Donald Trump prepara una nuova ondata di dazi contro la Cina: una tariffa del 10% su una lunga lista di beni di largo consumo importati dal paese asiatico per un valore complessivo di 200 miliardi di dollari – quasi la metà dell’intero export cinese verso gli Stati Uniti. Per la prima volta saranno colpiti beni di largo consumo, come pesce, valige, pneumatici, guinzagli per il cane, guanti da baseball, mobili, materassi, capi di abbigliamento, dispositivi elettronici tra cui cineprese, componenti per telefoni e schermi Tv piatti.
Il dazio sarà in vigore tra due mesi – c’è ancora, teoricamente, tempo per negoziare e cambiare idea ma di fatto l’atteggiamento dell’amministrazione Trump diventa sempre più aggressivo. L’obiettivo dichiarato è quello di proteggere merci e lavoratori americani contro l’invasione dei prodotti cinesi e di tutelare la proprietà intellettuale delle imprese degli Stati Uniti.

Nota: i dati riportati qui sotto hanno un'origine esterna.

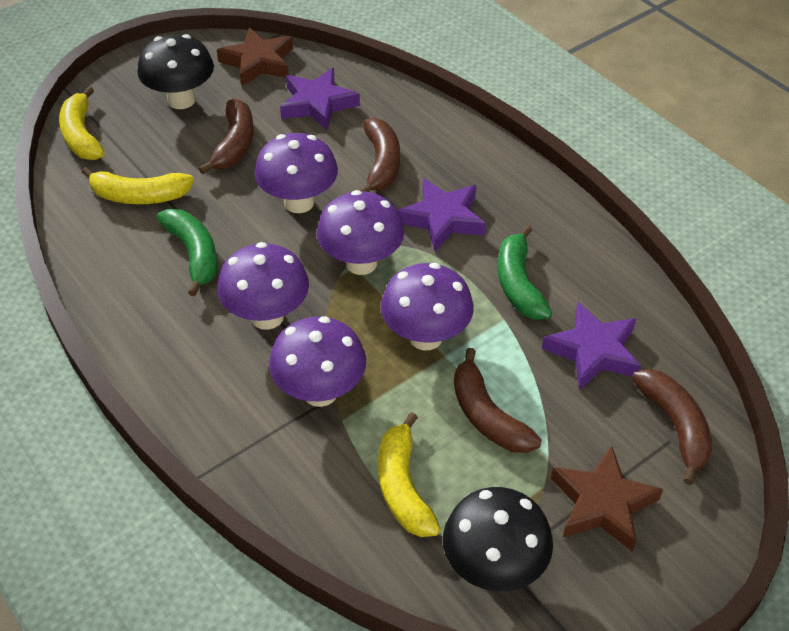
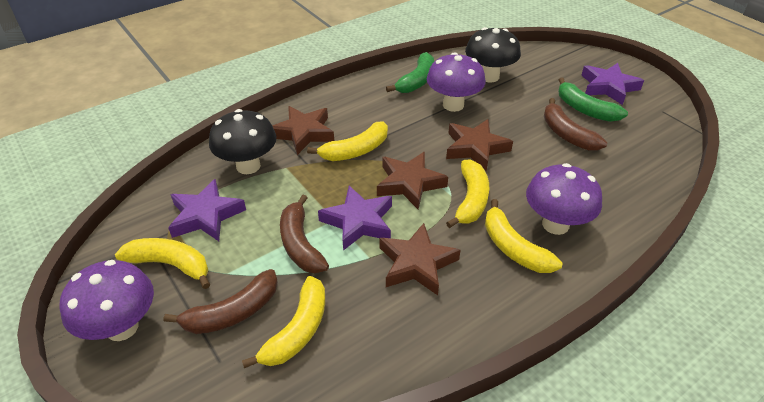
brown banana: 4 -> 3
brown star: 2 -> 4
purple mushroom: 5 -> 3
yellow banana: 3 -> 5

Tuttavia dietro la guerra commerciale si nasconde una più profonda competizione per il primato tecnologico e geopolitico: nel mirino di Trump sono già finiti molti prodotti hitech inclusi nella strategia Made in China 2025 e l’intento malcelato sarebbe quello di garantire agli Stati Uniti la supremazia in due aree strategiche come il 5G e l’intelligenza artificiale.

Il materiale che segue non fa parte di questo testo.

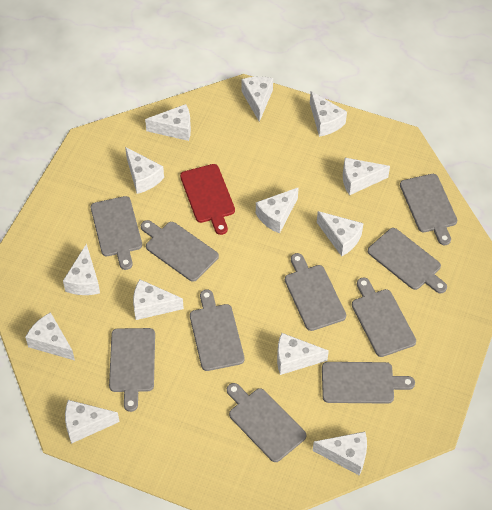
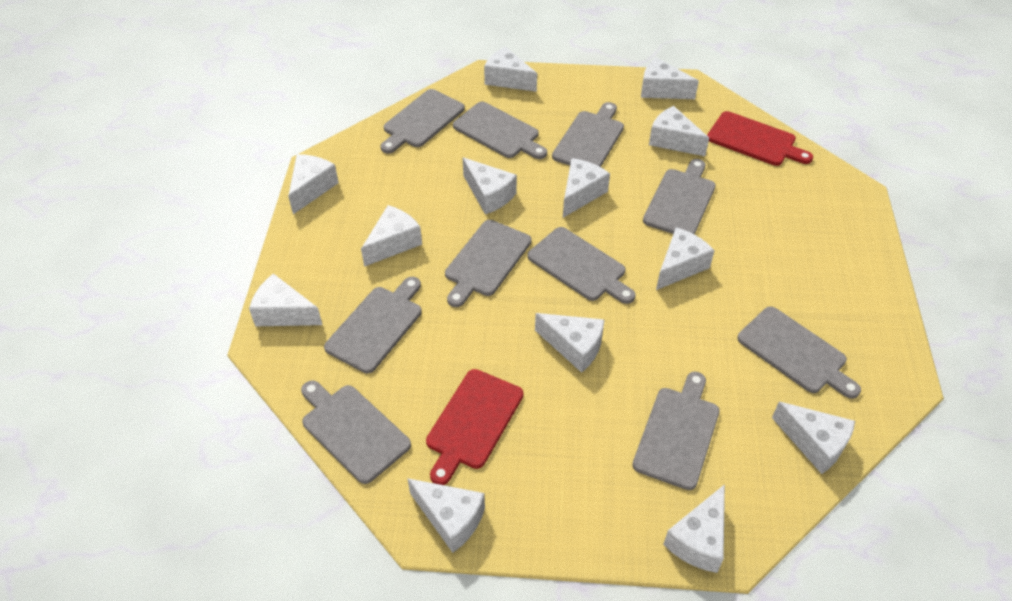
red cutting board: 1 -> 2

Ad oggi Washington ha fatto scattare sanzioni contro acciaio e alluminio (che hanno colpito anche l’Unione europea e il Canada) e contro 50 miliardi di dollari di prodotti hitech cinesi importati (una parte già in vigore, il resto in arrivo ad agosto). Queste sanzioni sulla tecnologia Made in China includono oltre mille prodotti dei settori IT, aerospazio, automobili, robotica, robotica, macchinari industriali, nuovi materiali. Il totale dei dazi varati o annunciati fa salire il valore delle merci cinesi colpite dalla guerra commerciale a 450 miliardi di dollari, vicino al totale dell’export cinese verso gli Stati Uniti (505 miliardi di dollari), ha indicato una fonte ufficiale a Cnbc.
“Gli Stati Uniti sono impegnati a proteggere la tecnologia e la proprietà intellettuale americana, fermare il trasferimento di importanti tecnologie industriali e brevetti verso la Cina e aumentare l’accesso al mercato cinese per le aziende statunitensi, rimuovere tutte le sue barriere al libero commercio, incluse quelle non monetarie, che rendono più difficile per le imprese americane fare affari in Cina e perpetuano un ambiente competitivo sleale verso le imprese estere”, è la posizione della Casa Bianca.
La strategia di Trump rischia di scatenare una dura replica cinese: Hua Chunying, portavoce del ministero degli Esteri, ha parlato di “bullismo commerciale” e indicato che la Cina “prenderà le contromisure necessarie” per proteggere i suoi interessi. Già in precedenza la Cina ha minacciato di rispondere colpo su colpo con dazi su beni importati dagli Usa di analogo valore ai beni cinesi colpiti dalle tariffe di Trump.
L’aggressività di Trump comincia a innervosire anche gli americani: il presidente del Senate Finance Committee Orrin Hatch (Repubblicano dell’Utah), finora d’accordo con le decisioni della Casa Bianca, ha definito i nuovi dazi “azzardati e spregiudicati”. La National Association of Manufacturers ha anticipato che le nuove tariffe toglieranno competitività alla manifattura statunitense.